From the land of Silicon Valley comes privacy regulations that may have a tremendous impact on how tech companies use and share your data.
Modelled largely off the EU’s GDPR, the California Consumer Privacy Act (CCPA) is the largest and most comprehensive online privacy regulation passed in the United States to date. The regulation provides California residents extensive rights over what personal information companies collect, how the information is used, and even gives consumers the right to opt-out of data collection all together.
The bill was passed into law in September 2018 and goes into effect this coming January. With the door fast closing, the race is on to add amendments and further clarifications to the new law. Last Tuesday, California Senate’s Judiciary Committee voted on a series of new amendments that could limit the scope of the CCPA.
Here is a brief primer on the three most contested amendments and their fate in last Tuesday’s hearing.
This amendment proposes that business should be able to sell personal information even if consumer has opt-ed out if the sale is “for the sole purpose of detecting security incidents, protecting against malicious, deceptive, fraudulent, or illegal activity.” The amendment worried many privacy experts, who considered it to open major loopholes in the regulation. Specifically, according to one commentator, the bill would “would chip away at the rights of Californians by allowing law enforcement to get around existing warrant requirements to access personal information.”

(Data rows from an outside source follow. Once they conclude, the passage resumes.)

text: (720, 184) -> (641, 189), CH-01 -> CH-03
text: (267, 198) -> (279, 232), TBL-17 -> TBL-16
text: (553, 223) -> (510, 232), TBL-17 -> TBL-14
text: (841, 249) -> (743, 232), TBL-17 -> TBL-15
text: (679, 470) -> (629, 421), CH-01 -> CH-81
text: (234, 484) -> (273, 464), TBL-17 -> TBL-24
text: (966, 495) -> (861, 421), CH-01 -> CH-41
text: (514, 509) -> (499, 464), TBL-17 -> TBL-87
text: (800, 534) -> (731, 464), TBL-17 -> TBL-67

The bill was withdrawn by the author, Assemblyman Ken Cooley, at the last minute and so no vote was taken. However, according to some reports, it’s possible to bill will reappear for a vote next year, after the law has gone into effect.

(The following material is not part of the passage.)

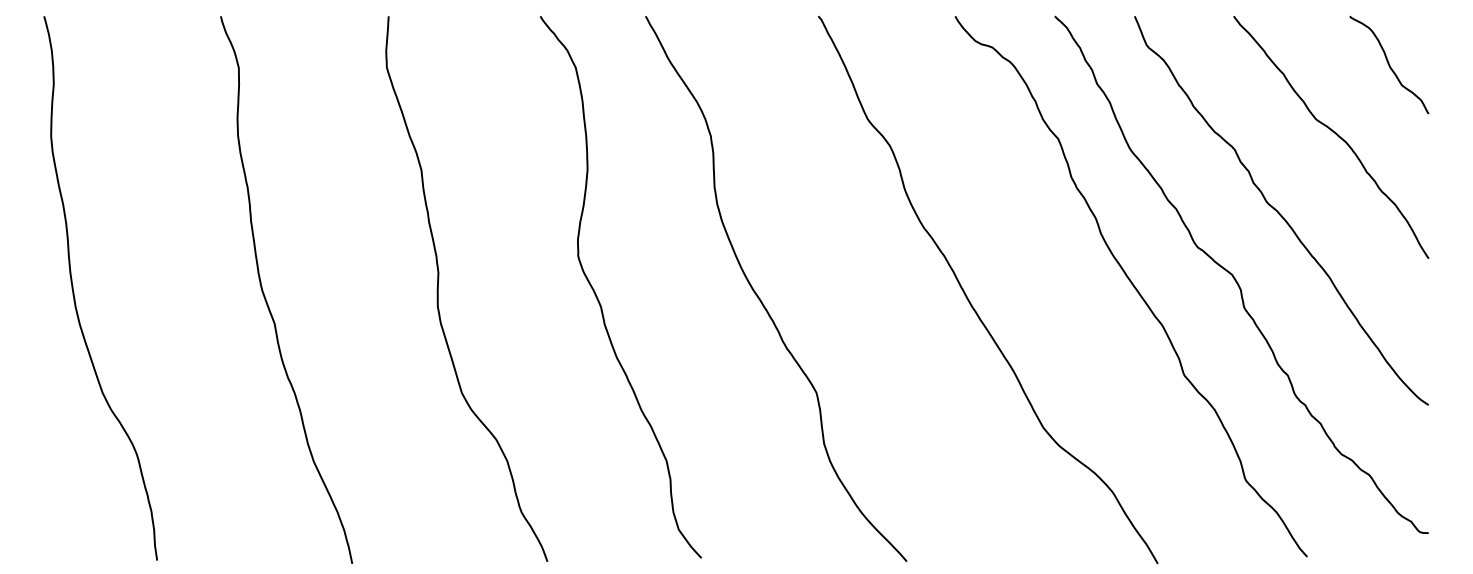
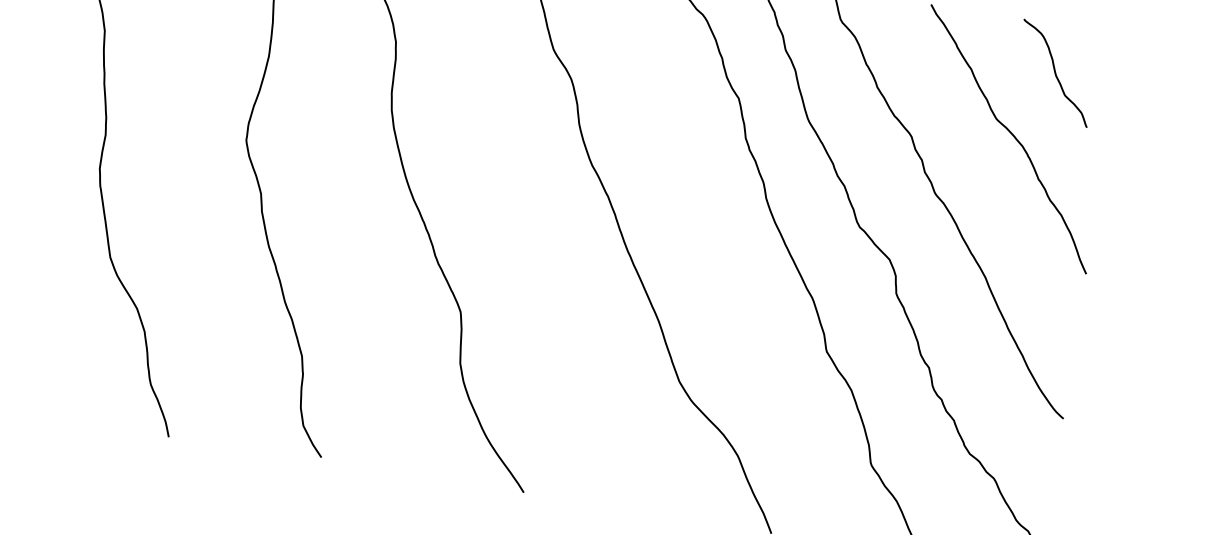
curve: (1389, 64) -> (1055, 72), moved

This amendment would exclude any de-identified data from the scope of the regulation. The real issue, however, is that bill lowers the threshold of what information is understood as de-identified. According to the amendment, data such as I.P. addresses and browser fingerprints would now be considered as de-identified information. However, according the senior counsel for policy and privacy at Common Sense Media, Ariel Fox Johnson, that information could potentially be used to re-identity data to specific users. “Deidentification is not a privacy protective technique if deidentified information can identify you.”
The vote on the amendment was split 3-3, so the bill did not pass. However, the bill’s author was granted reconsideration, so it is possible another vote on the amendment will be taken before the end of the summer.

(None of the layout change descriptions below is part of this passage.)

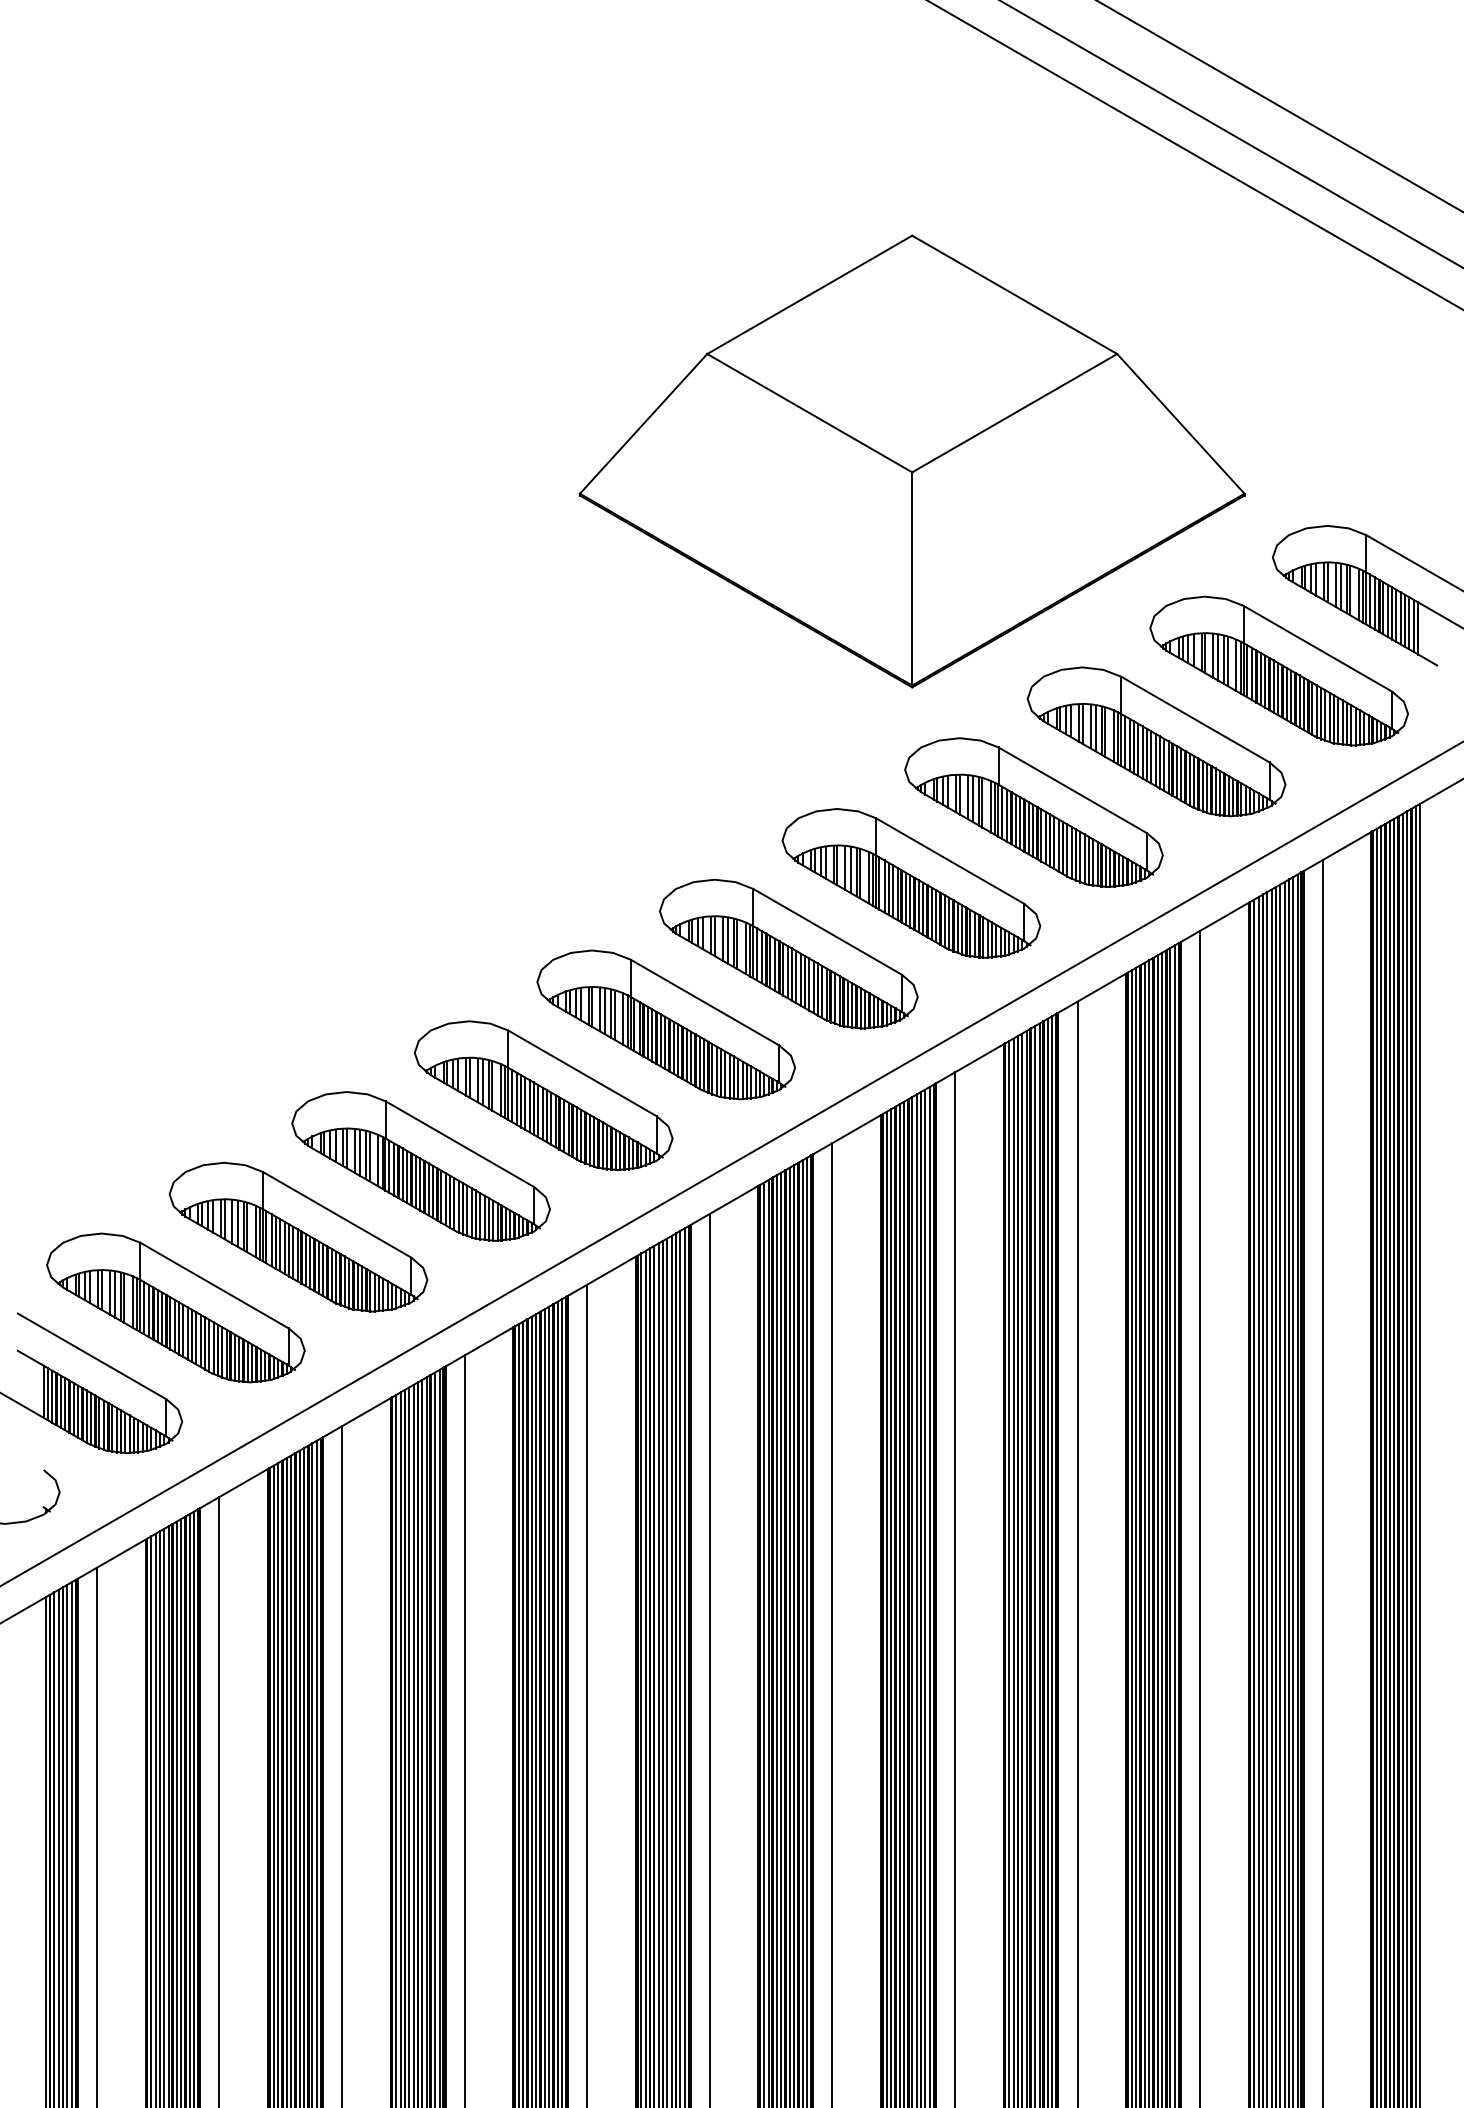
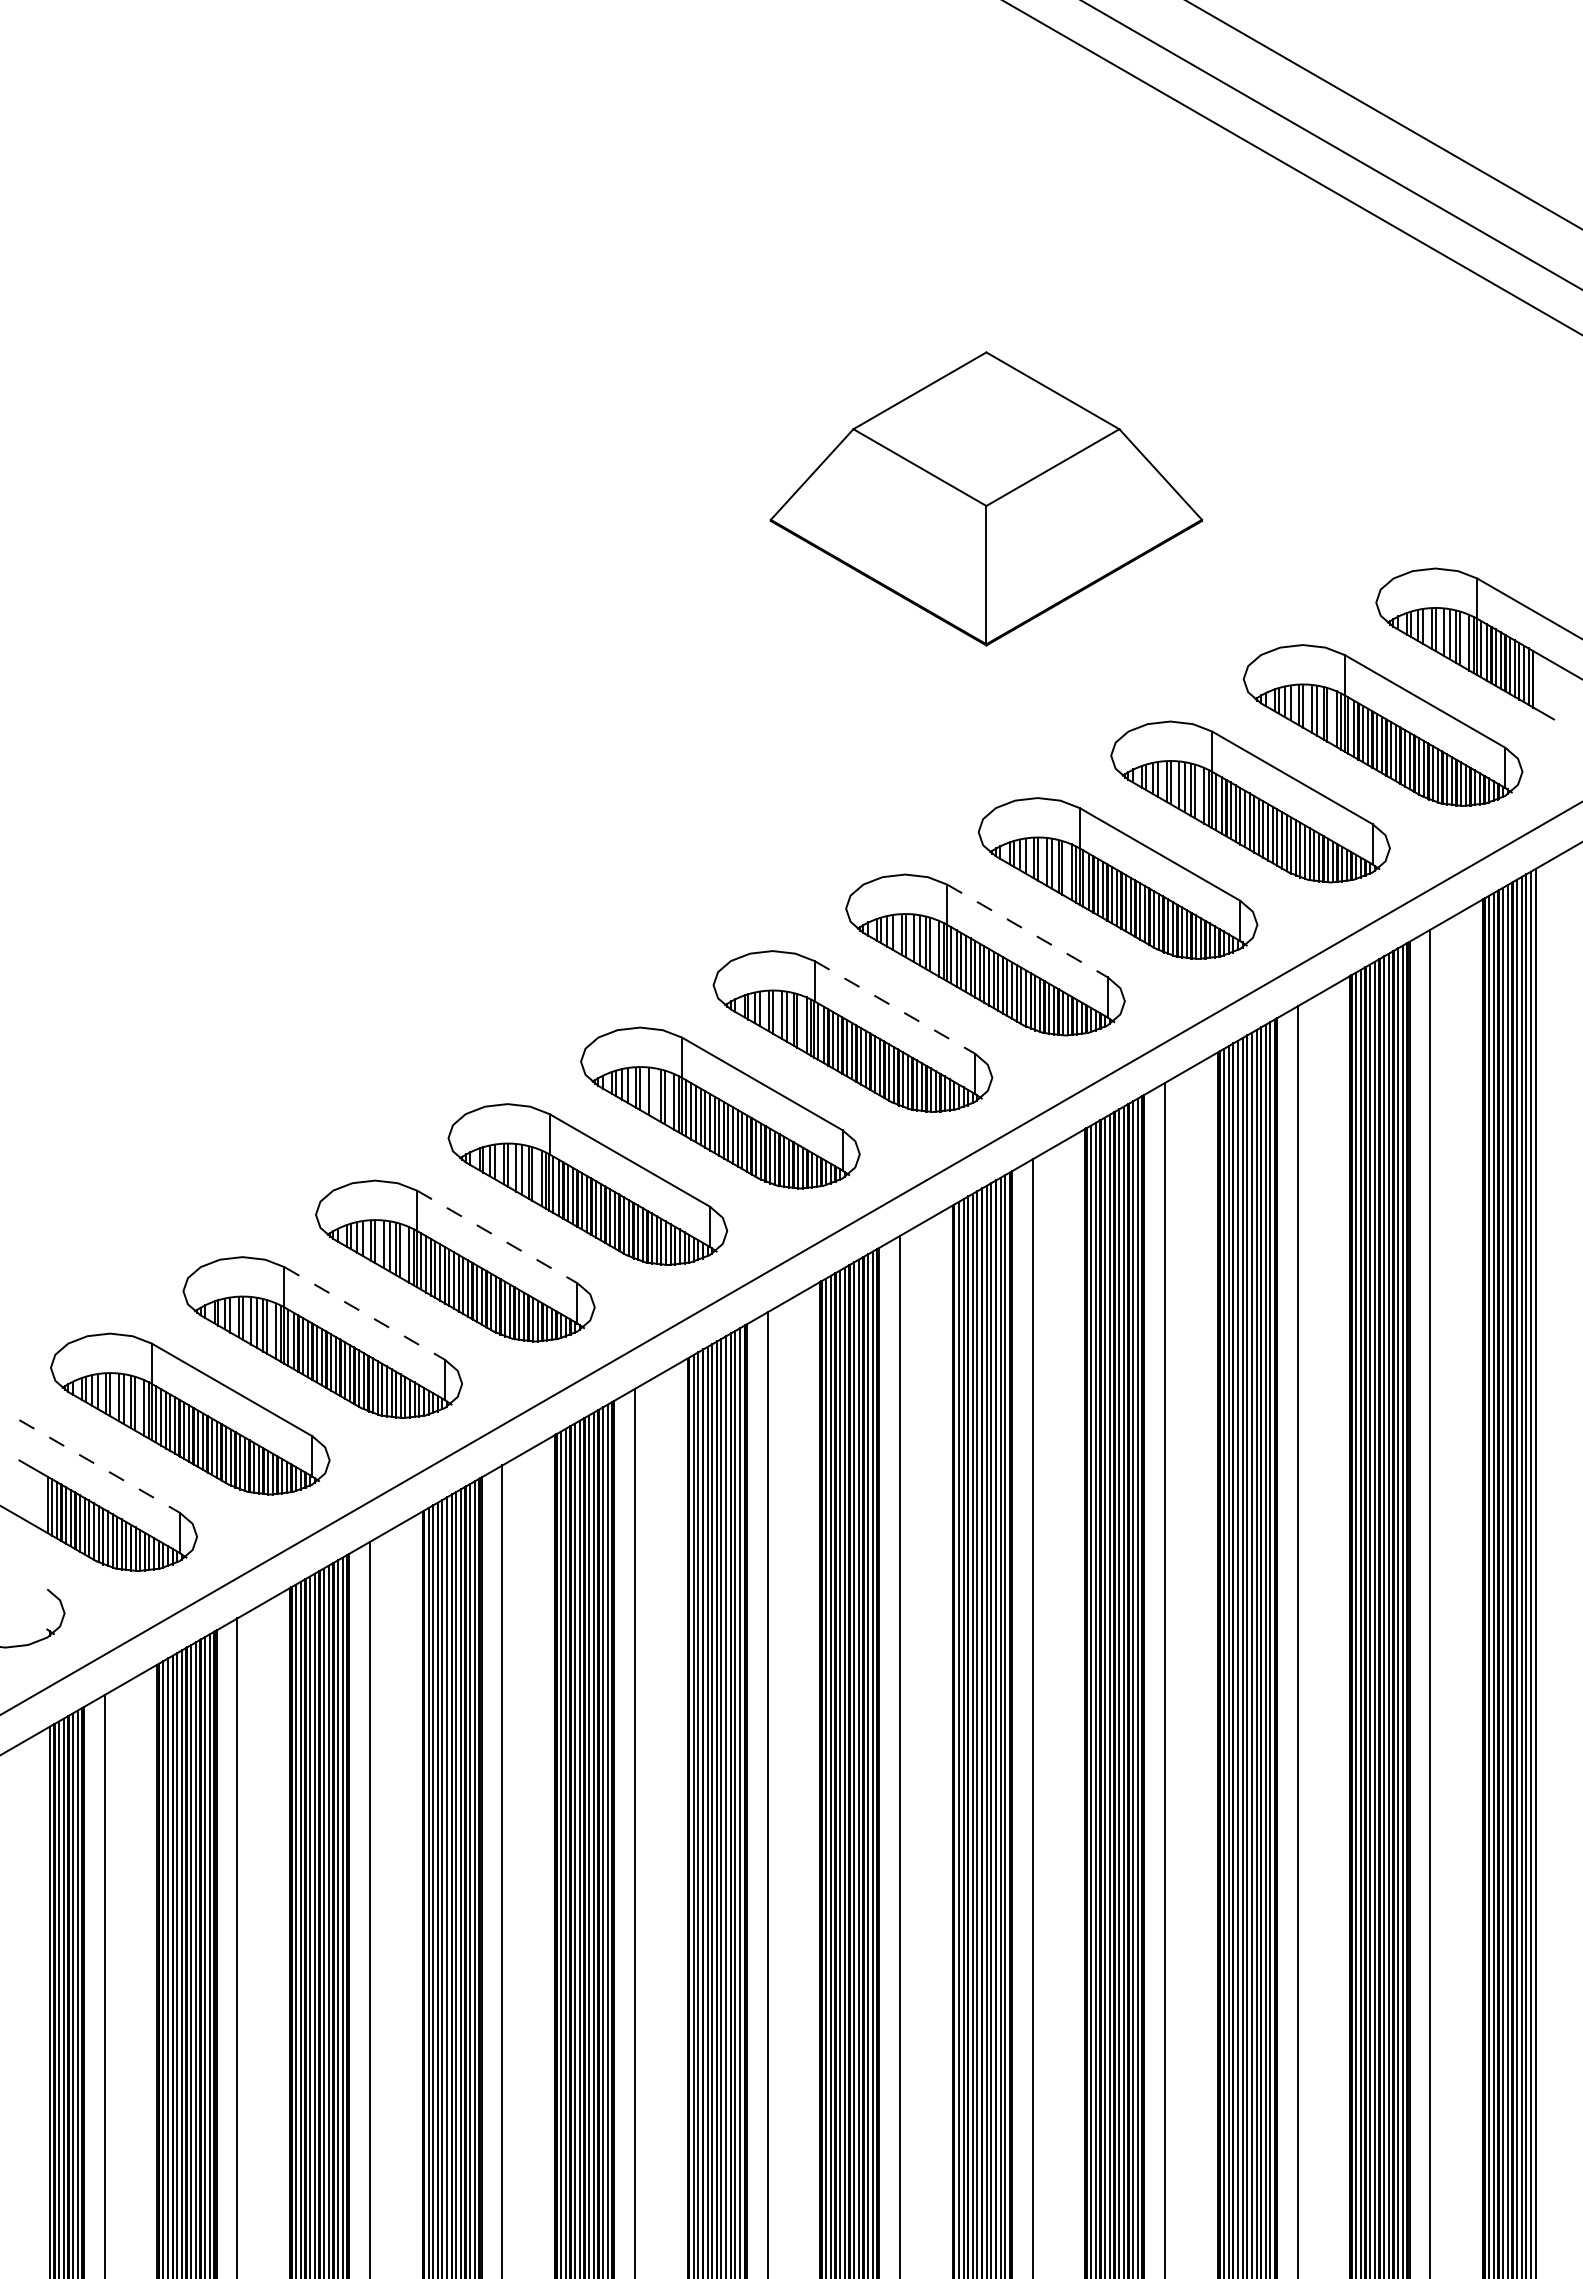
part: (912, 461) -> (986, 498), size x0.6
line: (950, 860) -> (1027, 930), solid -> dashed
line: (827, 931) -> (894, 1007), solid -> dashed
line: (605, 1011) -> (654, 1093), removed
line: (460, 1143) -> (497, 1236), solid -> dashed
line: (337, 1214) -> (364, 1313), solid -> dashed
line: (91, 1356) -> (99, 1466), solid -> dashed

Another proposed amendment takes aim at restrictions on employers. As Bloomberg Law reports, the bill “would exempt personal information employers have about their employees from the privacy law’s requirement that it be disclosed or deleted upon request.”
The bill passed with 8-0 votes in favor, but with added changes that still require employers to inform employees about the types of information they are collecting about them and why.
The California legislature has until September 13, 2019 to pass bills amending the CCPA. Any bills up for reconsideration must still pass a vote in the Senate’s Judiciary Committee. All approved bills will then move to the Committee on Appropriations for a vote in August, to be followed by a vote of the full Senate.
While it is likely some of these changes will go into effect, the results of the Judiciary Committee’s hearing make clear that the main purpose of the CCPA will remain intact. As a result, businesses should be taking this bill seriously and begin looking into what processes will need to be implemented in order to comply with these new regulations.